Worker kthread needs to be able to change frequency for all other
threads.

Make it special, just under STOP class.

Signed-off-by: Juri Lelli <[email protected]>
Cc: Peter Zijlstra <[email protected]>
Cc: Ingo Molnar <[email protected]>
Cc: Rafael J. Wysocki <[email protected]>
Cc: Viresh Kumar <[email protected]>
Cc: Luca Abeni <[email protected]>
Cc: Claudio Scordino <[email protected]>
---
Changes from RFCv0:

 - use a high bit of sched_flags and don't expose the new flag to
   userspace (also add derisory comments) (Peter)
---
 include/linux/sched.h            |  1 +
 kernel/sched/core.c              | 15 +++++++++++++--
 kernel/sched/cpufreq_schedutil.c | 15 ++++++++++++---
 kernel/sched/deadline.c          | 13 +++++++++++++
 kernel/sched/sched.h             | 20 +++++++++++++++++++-
 5 files changed, 58 insertions(+), 6 deletions(-)
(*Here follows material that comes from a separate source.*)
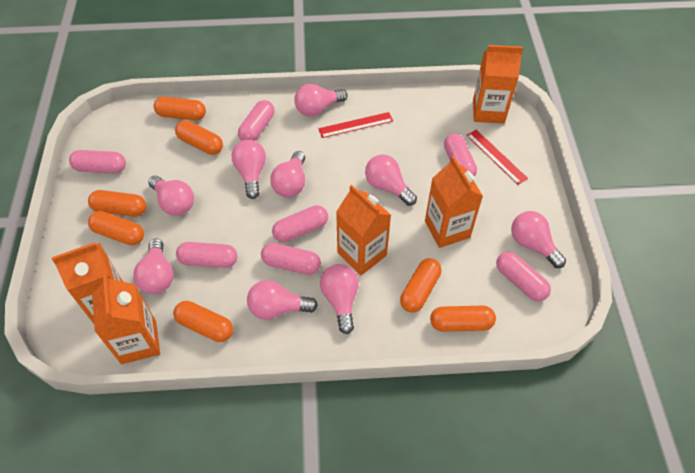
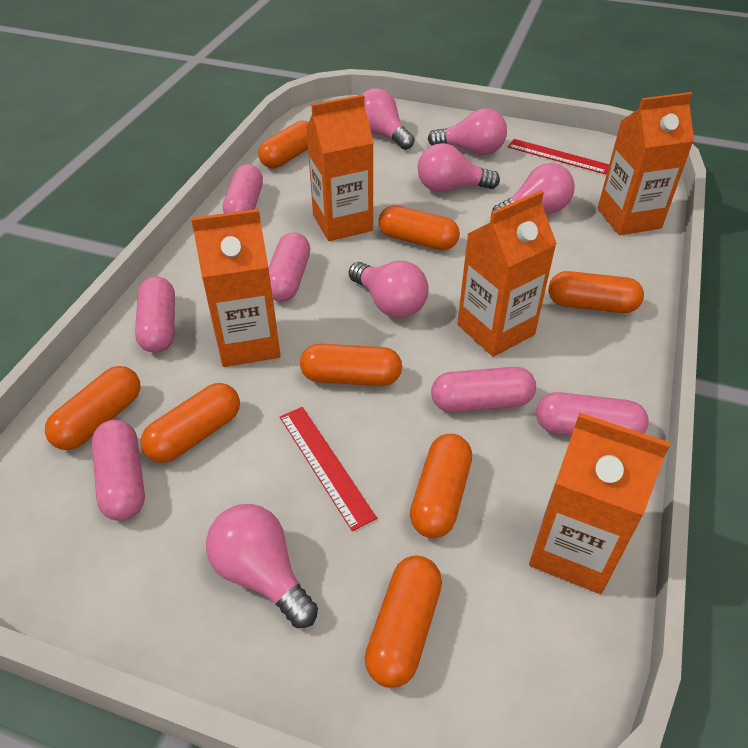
orange capsule: 7 -> 8
pink capsule: 7 -> 6
pink light bulb: 9 -> 6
diff --git a/include/linux/sched.h b/include/linux/sched.h
index 1f0f427e0292..0ba767fdedae 100644
--- a/include/linux/sched.h
+++ b/include/linux/sched.h
@@ -1359,6 +1359,7 @@ extern int idle_cpu(int cpu);
 extern int sched_setscheduler(struct task_struct *, int, const struct 
sched_param *);
 extern int sched_setscheduler_nocheck(struct task_struct *, int, const struct 
sched_param *);
 extern int sched_setattr(struct task_struct *, const struct sched_attr *);
+extern int sched_setattr_nocheck(struct task_struct *, const struct sched_attr 
*);
 extern struct task_struct *idle_task(int cpu);
 
 /**
diff --git a/kernel/sched/core.c b/kernel/sched/core.c
index 5186797908dc..0e40c7ff2bf4 100644
--- a/kernel/sched/core.c
+++ b/kernel/sched/core.c
@@ -3998,7 +3998,9 @@ static int __sched_setscheduler(struct task_struct *p,
        }
 
        if (attr->sched_flags &
-               ~(SCHED_FLAG_RESET_ON_FORK | SCHED_FLAG_RECLAIM))
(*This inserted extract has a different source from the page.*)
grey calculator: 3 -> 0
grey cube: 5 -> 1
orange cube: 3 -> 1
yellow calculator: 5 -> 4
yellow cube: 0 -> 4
+               ~(SCHED_FLAG_RESET_ON_FORK |
+                 SCHED_FLAG_RECLAIM |
+                 SCHED_FLAG_SPECIAL))
                return -EINVAL;
 
        /*
@@ -4065,6 +4067,9 @@ static int __sched_setscheduler(struct task_struct *p,
        }
 
        if (user) {
+               if (attr->sched_flags & SCHED_FLAG_SPECIAL)
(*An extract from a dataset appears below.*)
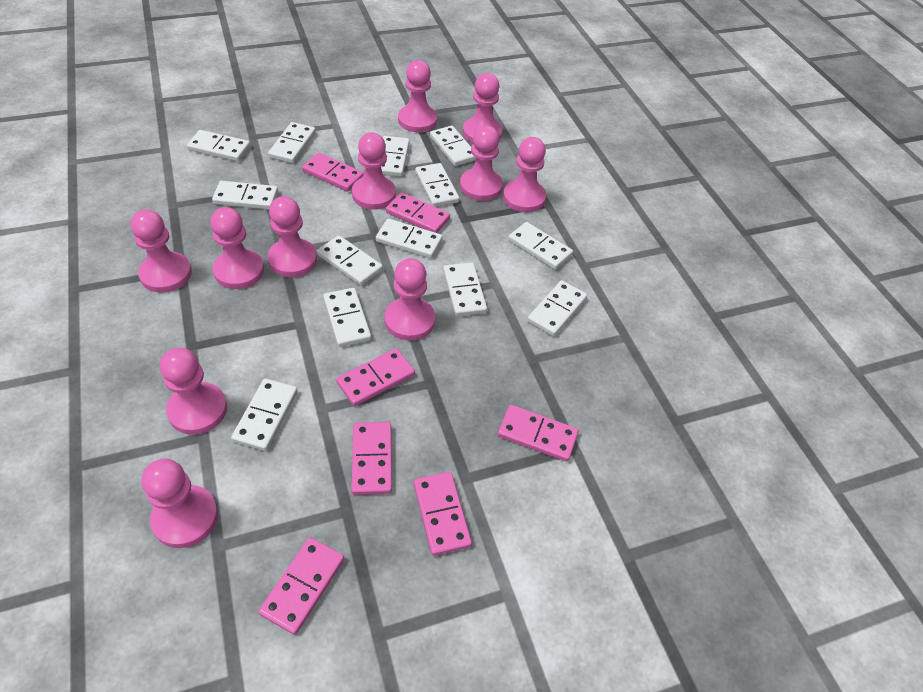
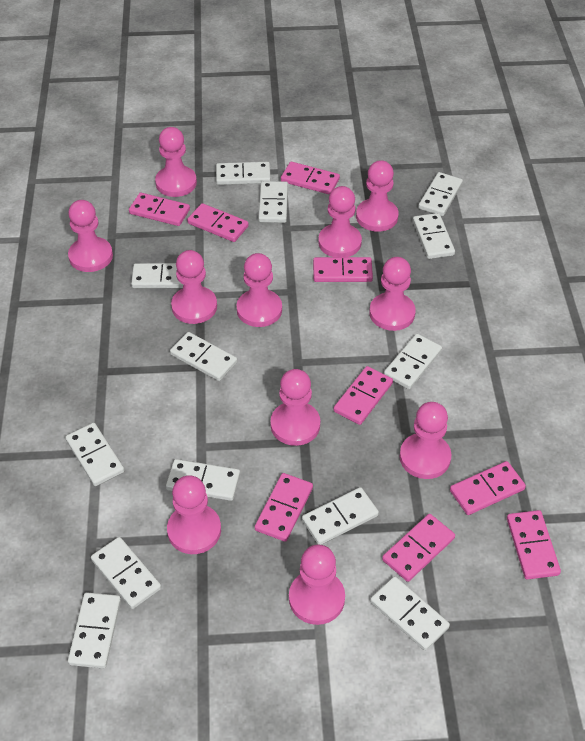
pink domino: 7 -> 9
+                       return -EPERM;
+
                retval = security_task_setscheduler(p);
                if (retval)
                        return retval;
@@ -4120,7 +4125,8 @@ static int __sched_setscheduler(struct task_struct *p,
                }
 #endif
 #ifdef CONFIG_SMP
-               if (dl_bandwidth_enabled() && dl_policy(policy)) {
+               if (dl_bandwidth_enabled() && dl_policy(policy) &&
+                               !(attr->sched_flags & SCHED_FLAG_SPECIAL)) {
                        cpumask_t *span = rq->rd->span;
 
                        /*
@@ -4250,6 +4256,11 @@ int sched_setattr(struct task_struct *p, const struct 
sched_attr *attr)
 }
 EXPORT_SYMBOL_GPL(sched_setattr);
 
+int sched_setattr_nocheck(struct task_struct *p, const struct sched_attr *attr)
+{
+       return __sched_setscheduler(p, attr, false, true);
+}
+
 /**
  * sched_setscheduler_nocheck - change the scheduling policy and/or RT 
priority of a thread from kernelspace.
  * @p: the task in question.
diff --git a/kernel/sched/cpufreq_schedutil.c b/kernel/sched/cpufreq_schedutil.c
index f2494d1fc8ef..ba6227625f24 100644
--- a/kernel/sched/cpufreq_schedutil.c
+++ b/kernel/sched/cpufreq_schedutil.c
@@ -424,7 +424,16 @@ static void sugov_policy_free(struct sugov_policy 
*sg_policy)
 static int sugov_kthread_create(struct sugov_policy *sg_policy)
 {
        struct task_struct *thread;
-       struct sched_param param = { .sched_priority = MAX_USER_RT_PRIO / 2 };
+       struct sched_attr attr = {
+               .size = sizeof(struct sched_attr),
+               .sched_policy = SCHED_DEADLINE,
+               .sched_flags = SCHED_FLAG_SPECIAL,
+               .sched_nice = 0,
+               .sched_priority = 0,
+               .sched_runtime = 0,
+               .sched_deadline = 0,
+               .sched_period = 0,
+       };
        struct cpufreq_policy *policy = sg_policy->policy;
        int ret;
 
@@ -442,10 +451,10 @@ static int sugov_kthread_create(struct sugov_policy 
*sg_policy)
                return PTR_ERR(thread);
        }
 
-       ret = sched_setscheduler_nocheck(thread, SCHED_FIFO, &param);
+       ret = sched_setattr_nocheck(thread, &attr);
        if (ret) {
                kthread_stop(thread);
-               pr_warn("%s: failed to set SCHED_FIFO\n", __func__);
+               pr_warn("%s: failed to set SCHED_DEADLINE\n", __func__);
                return ret;
        }
 
diff --git a/kernel/sched/deadline.c b/kernel/sched/deadline.c
index 6912f7f35f9b..4ec82fa56b04 100644
--- a/kernel/sched/deadline.c
+++ b/kernel/sched/deadline.c
@@ -220,6 +220,9 @@ static void task_non_contending(struct task_struct *p)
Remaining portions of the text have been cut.